Hidden scars: how violence harms the mental health of children
The COVID-19 pandemic resulted in various unprecedented crises including threats to people’s mental health. The significant impact of the pandemic on people’s mental health has led related studies to recommend that this issue should be treated as an international public health priority. The World Health Organization defines health as a “complete state of physical, mental, and social well-being and not merely the absence of disease or infirmity.” This all-encompassing definition tells us that mental health is an integral part of one’s health and that it is beyond mental disorders or disabilities.

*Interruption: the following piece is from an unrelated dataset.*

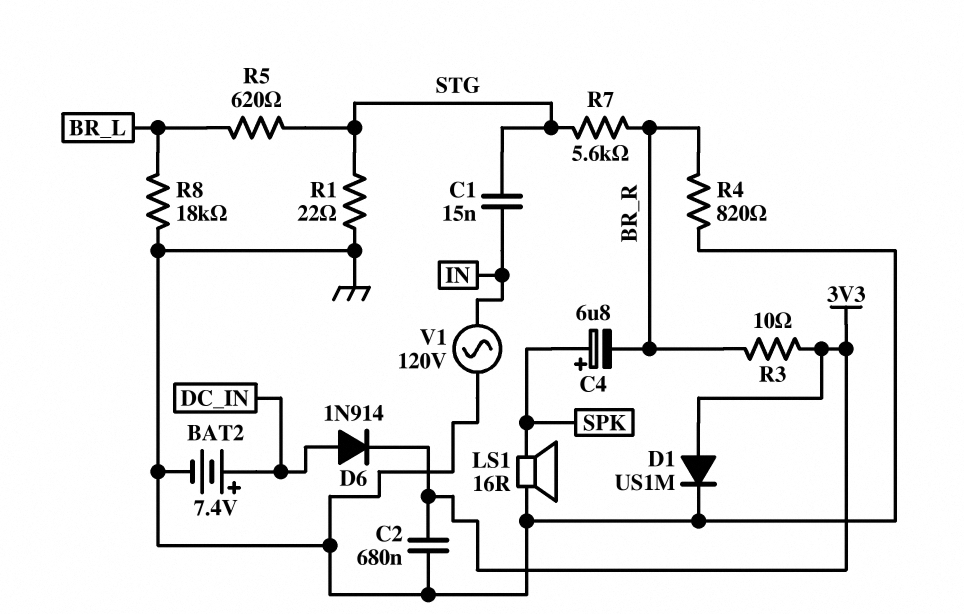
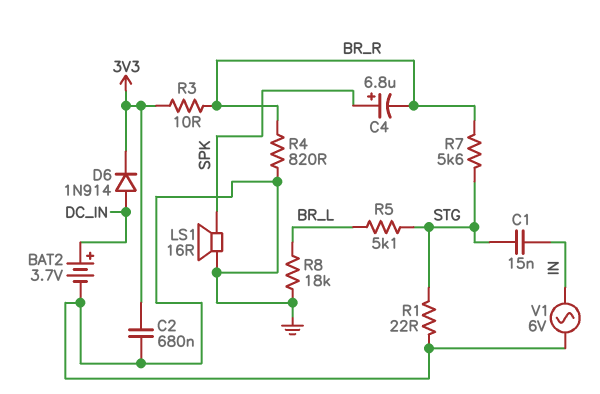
BAT2: 7.4V (plus DC_IN, minus GND) -> 3.7V (plus DC_IN, minus GND)
D1: diode US1M (A 3V3, K GND) -> none
R5: 620 (BR_L, STG) -> 5.1k (BR_L, STG)
V1: AC 120V (GND, IN) -> AC 6V (GND, IN)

Children’s mental health and psychosocial well-being are influenced by several determinants. Social, psychological, and biological factors determine the state of their mental health at a given point in time. This includes the risks to the mental health of children exposed to violence. The 2020 report of the UN Office of the Special Representative of the Secretary-General on Violence against Children (UN SRSG-VAC), Hidden scars: how violence harms the mental health of children, presents that the global prevalence of violence against children is estimated to be up to 1 Billion. The report shows the impact of different settings and various forms of violence on the mental health of children. It also stresses the intergenerational aspects of the relationship between violence and mental health, and how the impact of the former on children can be passed from one generation to the next, particularly for children who are exposed to child sexual abuse. Such exposure can cause both “immediate and long-term physiological and psychological damages to children.”

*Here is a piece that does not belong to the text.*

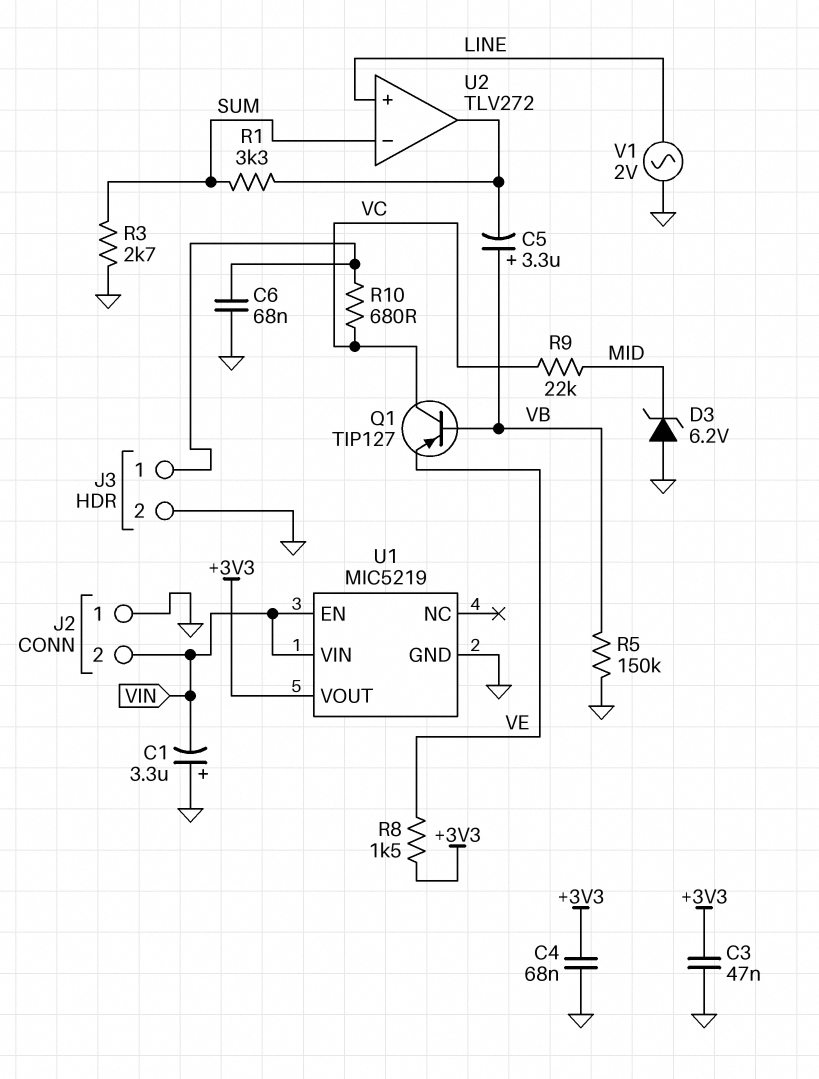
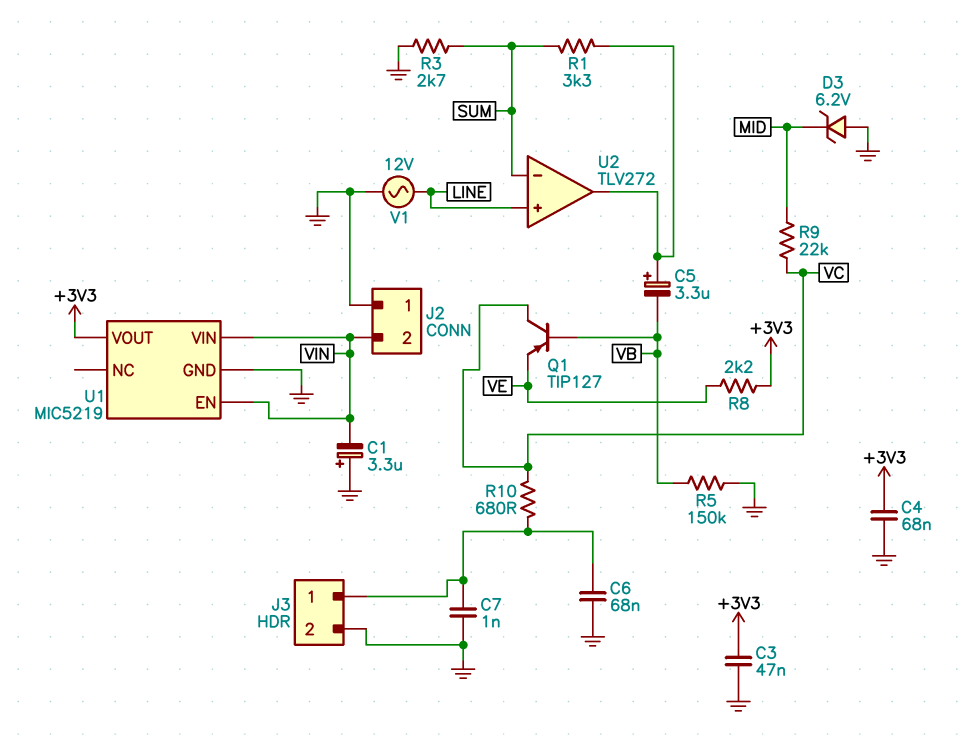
C5: 3.3uF (plus VB, minus U2/out) -> 3.3uF (plus U2/out, minus VB)
C7: none -> 1nF (GND, J3/1)
R8: 1.5k (+3V3, VE) -> 2.2k (+3V3, VE)
V1: AC 2V (GND, LINE) -> AC 12V (GND, LINE)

In 2020, Childline Thailand Foundation (CTF), a member organization of CRC Asia, reported that mental health issues are a leading concern for 41,493 children who sought their services through Helpline 1387. In response to the alarming situation of children’s mental health in Thailand, CRC Asia, together with its member organizations in Thailand, CTF and The Life Skills Development Foundation (TLSDF), seeks to raise public awareness of the linkages of violence on the mental health of children through the translation of the UN Special Representative of Secretary-General on Violence against Children’s Hidden Scars publication into the local language.
This effort also aims to support the development of the capacity of different stakeholders in Thailand such as civil society organizations, public and private health institutions and practitioners, government bodies in Thailand, academic organizations, and the general public, in addressing issues of children’s mental health and violence against children.